3. Compañías tardías con sede a elegir
En el 1830 todas las compañías tienen una sede fija impresa en el mapa y están disponibles desde el principio. En el 1894, además de las siete compañías regulares (tres de ellas con dos sedes), hay dos tardías, la Late French y la Late Belgian, que no se pueden comprar hasta la fase marrón. Quien compra su certificado de presidente elige su sede entre las ciudades de su país con un espacio libre, preferentemente en un hexágono aún sin vía.

4. Una zona gris en el mercado que acelera la subida
En el 1830 las casillas de colores del mercado liberan del límite de certificados y del 60%, y las marrones permiten comprar más de una acción por turno. El 1894 lo concentra en una sola zona gris, tomada del 1828: se puede superar el 60% y las acciones no cuentan para el límite, pero solo el presidente puede comprar dos por turno. La novedad es que la cotización de una compañía en la zona gris sube un paso extra cada vez que sube, y al final de la ronda de bolsa una compañía agotada sube todavía otro paso si ella y su presidente tienen 8 acciones o más.

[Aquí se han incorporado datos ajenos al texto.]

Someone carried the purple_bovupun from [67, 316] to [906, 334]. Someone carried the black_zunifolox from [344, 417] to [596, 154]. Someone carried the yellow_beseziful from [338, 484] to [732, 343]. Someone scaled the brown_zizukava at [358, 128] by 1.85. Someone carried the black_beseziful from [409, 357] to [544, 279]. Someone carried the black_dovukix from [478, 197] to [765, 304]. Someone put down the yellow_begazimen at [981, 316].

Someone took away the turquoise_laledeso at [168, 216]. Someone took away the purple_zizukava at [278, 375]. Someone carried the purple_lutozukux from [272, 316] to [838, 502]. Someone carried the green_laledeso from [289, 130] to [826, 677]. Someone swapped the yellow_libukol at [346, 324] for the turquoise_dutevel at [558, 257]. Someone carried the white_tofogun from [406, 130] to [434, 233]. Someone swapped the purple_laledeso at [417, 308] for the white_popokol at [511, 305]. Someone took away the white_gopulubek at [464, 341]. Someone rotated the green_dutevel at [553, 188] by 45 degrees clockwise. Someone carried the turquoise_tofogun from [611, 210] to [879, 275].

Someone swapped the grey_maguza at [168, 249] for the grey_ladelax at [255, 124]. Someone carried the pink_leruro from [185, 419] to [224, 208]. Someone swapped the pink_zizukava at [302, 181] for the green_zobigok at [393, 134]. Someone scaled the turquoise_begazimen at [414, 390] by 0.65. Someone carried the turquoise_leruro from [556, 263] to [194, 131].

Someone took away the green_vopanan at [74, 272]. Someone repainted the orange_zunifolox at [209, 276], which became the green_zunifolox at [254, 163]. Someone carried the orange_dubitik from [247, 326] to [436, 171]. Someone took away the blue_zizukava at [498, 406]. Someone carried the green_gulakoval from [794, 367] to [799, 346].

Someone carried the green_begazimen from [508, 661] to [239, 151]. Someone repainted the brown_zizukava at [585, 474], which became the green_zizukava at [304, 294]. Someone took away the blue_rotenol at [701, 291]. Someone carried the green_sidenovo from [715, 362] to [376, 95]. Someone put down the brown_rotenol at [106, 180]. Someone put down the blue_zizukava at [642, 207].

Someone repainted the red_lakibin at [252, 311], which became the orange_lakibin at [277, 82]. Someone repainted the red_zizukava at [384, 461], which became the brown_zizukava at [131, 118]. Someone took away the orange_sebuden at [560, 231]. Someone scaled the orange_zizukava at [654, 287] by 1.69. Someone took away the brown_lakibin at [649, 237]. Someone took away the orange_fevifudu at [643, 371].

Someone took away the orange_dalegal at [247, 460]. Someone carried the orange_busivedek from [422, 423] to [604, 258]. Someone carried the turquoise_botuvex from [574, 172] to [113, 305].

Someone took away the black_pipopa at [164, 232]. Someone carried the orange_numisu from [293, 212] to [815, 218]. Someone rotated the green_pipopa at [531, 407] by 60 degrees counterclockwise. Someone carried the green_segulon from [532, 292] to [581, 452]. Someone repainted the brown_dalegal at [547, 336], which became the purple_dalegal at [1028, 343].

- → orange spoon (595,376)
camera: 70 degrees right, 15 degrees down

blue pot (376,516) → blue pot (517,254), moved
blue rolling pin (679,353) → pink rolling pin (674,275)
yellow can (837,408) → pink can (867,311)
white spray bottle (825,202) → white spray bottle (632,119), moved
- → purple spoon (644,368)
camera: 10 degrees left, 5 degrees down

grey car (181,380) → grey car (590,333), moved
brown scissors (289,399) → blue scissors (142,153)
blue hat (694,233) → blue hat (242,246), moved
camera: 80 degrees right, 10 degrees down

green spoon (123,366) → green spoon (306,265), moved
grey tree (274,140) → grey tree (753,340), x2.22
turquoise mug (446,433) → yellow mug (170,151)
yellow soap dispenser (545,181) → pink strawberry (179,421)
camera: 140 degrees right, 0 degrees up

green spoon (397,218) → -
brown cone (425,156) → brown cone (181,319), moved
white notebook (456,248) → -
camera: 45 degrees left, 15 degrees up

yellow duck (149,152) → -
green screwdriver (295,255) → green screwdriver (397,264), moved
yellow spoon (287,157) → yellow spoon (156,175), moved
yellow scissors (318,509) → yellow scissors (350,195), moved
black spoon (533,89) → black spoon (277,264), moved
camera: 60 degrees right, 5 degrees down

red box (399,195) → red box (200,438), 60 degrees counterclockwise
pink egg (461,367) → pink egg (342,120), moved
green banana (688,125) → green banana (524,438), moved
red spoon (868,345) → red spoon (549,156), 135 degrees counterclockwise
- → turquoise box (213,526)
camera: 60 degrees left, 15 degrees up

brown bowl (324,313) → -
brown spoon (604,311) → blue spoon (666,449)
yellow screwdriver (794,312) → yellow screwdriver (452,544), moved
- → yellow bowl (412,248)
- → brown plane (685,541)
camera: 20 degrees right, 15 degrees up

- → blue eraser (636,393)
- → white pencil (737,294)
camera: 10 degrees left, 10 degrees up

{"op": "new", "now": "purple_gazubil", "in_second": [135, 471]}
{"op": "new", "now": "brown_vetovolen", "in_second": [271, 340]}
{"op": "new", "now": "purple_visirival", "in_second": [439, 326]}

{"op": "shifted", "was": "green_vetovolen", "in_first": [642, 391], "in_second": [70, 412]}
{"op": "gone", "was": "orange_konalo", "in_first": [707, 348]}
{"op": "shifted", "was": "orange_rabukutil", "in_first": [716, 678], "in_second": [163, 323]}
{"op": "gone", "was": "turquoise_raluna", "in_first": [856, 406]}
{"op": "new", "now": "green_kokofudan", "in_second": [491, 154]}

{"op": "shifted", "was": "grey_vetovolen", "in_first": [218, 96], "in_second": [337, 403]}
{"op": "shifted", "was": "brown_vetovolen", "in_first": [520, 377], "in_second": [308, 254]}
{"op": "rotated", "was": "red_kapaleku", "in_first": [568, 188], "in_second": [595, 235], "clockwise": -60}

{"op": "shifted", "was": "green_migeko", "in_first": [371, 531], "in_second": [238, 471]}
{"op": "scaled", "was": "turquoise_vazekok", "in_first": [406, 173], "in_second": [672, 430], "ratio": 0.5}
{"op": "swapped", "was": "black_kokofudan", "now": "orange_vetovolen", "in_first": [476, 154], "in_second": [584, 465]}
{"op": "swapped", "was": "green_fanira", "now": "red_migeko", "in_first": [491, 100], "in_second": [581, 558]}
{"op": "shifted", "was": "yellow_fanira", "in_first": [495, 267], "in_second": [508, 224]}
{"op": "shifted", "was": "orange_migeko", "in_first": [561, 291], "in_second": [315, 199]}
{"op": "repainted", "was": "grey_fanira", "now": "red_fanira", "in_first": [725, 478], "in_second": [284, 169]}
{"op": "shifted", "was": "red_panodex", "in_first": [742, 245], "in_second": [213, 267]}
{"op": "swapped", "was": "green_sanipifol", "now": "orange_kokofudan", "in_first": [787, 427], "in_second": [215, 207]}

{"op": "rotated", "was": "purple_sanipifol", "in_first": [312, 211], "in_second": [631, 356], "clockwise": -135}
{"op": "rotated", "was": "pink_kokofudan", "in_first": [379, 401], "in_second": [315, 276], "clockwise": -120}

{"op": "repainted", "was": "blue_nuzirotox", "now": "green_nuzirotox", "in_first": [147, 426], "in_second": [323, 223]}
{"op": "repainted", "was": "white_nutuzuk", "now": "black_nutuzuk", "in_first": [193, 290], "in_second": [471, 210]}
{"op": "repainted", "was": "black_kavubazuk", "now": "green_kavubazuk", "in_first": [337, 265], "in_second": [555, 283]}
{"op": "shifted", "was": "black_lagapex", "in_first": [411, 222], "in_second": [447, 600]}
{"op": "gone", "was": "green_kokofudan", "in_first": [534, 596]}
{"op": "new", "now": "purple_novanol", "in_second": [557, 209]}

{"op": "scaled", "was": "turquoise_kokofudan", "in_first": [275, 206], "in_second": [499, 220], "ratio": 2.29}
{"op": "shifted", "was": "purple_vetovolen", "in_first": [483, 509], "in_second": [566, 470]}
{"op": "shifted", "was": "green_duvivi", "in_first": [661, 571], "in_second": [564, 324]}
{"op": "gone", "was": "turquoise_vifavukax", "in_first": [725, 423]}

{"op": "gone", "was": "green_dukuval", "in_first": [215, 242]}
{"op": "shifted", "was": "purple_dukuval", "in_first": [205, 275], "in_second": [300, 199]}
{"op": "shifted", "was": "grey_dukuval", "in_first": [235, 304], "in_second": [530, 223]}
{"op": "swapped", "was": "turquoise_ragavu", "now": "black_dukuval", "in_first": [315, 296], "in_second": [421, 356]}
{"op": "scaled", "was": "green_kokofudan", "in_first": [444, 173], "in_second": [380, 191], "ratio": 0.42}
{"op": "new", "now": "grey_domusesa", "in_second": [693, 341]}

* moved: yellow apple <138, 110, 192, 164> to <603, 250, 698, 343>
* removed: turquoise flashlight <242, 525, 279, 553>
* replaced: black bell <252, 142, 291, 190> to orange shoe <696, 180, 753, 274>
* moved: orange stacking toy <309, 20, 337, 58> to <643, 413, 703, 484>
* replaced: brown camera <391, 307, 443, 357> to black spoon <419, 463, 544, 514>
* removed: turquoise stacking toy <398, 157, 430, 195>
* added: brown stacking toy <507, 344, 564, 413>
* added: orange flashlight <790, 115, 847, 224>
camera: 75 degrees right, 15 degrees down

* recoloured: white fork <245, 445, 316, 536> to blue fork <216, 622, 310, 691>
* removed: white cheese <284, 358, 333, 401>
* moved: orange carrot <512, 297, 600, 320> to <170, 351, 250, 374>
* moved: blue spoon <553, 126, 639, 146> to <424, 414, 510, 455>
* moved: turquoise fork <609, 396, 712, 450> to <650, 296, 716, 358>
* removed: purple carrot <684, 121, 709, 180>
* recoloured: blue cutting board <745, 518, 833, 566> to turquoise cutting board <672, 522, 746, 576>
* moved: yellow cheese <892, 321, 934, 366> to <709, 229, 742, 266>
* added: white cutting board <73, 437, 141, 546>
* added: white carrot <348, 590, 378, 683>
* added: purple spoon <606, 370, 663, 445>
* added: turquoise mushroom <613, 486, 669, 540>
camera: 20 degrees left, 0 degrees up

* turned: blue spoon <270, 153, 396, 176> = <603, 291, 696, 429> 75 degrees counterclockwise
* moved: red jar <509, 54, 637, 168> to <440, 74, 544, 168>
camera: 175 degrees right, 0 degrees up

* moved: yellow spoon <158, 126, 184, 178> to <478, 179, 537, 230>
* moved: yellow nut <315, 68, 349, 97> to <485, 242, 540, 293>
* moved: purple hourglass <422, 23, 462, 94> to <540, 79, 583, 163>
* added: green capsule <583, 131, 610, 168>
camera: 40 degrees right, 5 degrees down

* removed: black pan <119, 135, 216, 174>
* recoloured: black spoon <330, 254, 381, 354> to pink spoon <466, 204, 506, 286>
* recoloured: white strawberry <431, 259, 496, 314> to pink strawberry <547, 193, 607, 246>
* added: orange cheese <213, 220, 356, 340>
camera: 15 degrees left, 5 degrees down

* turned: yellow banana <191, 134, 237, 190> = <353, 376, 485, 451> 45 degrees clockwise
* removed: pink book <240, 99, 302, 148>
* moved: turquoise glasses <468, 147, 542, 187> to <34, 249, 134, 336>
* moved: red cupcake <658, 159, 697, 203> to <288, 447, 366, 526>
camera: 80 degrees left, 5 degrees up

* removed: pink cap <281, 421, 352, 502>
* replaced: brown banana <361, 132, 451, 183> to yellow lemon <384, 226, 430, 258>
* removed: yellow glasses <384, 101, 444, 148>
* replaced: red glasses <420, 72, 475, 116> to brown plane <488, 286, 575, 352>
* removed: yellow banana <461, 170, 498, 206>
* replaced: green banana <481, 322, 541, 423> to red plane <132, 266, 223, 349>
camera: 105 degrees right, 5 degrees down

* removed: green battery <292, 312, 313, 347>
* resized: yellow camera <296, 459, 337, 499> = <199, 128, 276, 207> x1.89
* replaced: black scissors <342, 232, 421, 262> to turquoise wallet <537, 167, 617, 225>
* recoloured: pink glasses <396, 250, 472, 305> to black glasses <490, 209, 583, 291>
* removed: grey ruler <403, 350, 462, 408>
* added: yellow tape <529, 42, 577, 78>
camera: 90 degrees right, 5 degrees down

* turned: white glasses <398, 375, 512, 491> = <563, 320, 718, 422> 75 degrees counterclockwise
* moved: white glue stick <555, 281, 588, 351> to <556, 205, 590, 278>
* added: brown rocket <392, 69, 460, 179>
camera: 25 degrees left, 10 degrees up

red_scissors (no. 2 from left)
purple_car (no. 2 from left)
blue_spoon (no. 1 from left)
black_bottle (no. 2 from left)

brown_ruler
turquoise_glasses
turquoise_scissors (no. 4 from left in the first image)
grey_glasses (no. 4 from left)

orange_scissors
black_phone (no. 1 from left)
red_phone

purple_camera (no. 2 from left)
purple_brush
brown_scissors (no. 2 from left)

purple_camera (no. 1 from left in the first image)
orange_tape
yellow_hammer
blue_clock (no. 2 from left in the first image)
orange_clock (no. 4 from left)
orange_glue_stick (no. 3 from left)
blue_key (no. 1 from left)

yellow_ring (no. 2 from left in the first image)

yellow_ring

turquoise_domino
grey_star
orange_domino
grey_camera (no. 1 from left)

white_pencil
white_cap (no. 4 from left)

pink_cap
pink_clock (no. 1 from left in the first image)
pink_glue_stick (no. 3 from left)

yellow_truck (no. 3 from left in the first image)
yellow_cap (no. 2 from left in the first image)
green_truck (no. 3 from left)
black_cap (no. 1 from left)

5. Las compañías pueden recomprar y reemitir acciones
En el 1830 una compañía no puede comprar ni emitir acciones propias. En el 1894 puede recomprar acciones del pool al precio de mercado (una por ronda, dos en la primera ronda de cada tanda), y esas acciones, como las que siguen en la IPO, cobran dividendos hacia la tesorería. Si tiene más acciones propias que las que quedan en la IPO, puede reemitirlas todas de golpe por 100 F cada una, y su precio de salida pasa a ser 100 F.

6. Los trenes se pueden canjear por modelos más nuevos
En el 1830 solo el Diesel permite entregar un tren viejo con descuento. En el 1894, con una regla tomada del 1824, una compañía puede canjear una vez por ronda un tren suyo por uno del color inmediatamente superior (o por un Diesel), si es el siguiente disponible, pagando el precio del tren nuevo menos la mitad del precio del viejo, incluso si ya está en el límite de trenes. Hay siete colores de tren, incluido un 5+1 que cuenta un pueblo extra.

7. Ciudades que se parten en dos al pasar a marrón
En el 1830 mejorar una ciudad siempre conserva las conexiones existentes. En el 1894 las ciudades verdes normales, al pasar a marrón, se convierten en dos ciudades separadas: las estaciones se retiran y sus propietarios las vuelven a colocar en una de las dos, de modo que rutas que antes pasaban por la ciudad pueden quedar cortadas. Además, cada compañía puede hacer dos acciones de vía por ronda (dos amarillas, o una amarilla y una mejora), no una sola loseta.

8. Londres, ferris y bonificaciones de salida
En el 1830 las salidas del mapa tienen un valor fijo por fase. En el 1894 una compañía necesita uno de los cuatro marcadores de ferri (80 F cada uno, como máximo uno por compañía) para hacer rutas que pasen por Londres o terminen allí, y para construir vía o estaciones que solo pueda conectar a través de Londres; Luxemburgo vale tanto como el centro de ingresos más valioso de la ruta, y una ruta que una los Países Bajos con otra salida del mapa suma 100 F. La privada London shipping, además, hace que Londres sume a las rutas de su compañía el valor más alto del resto de la ruta.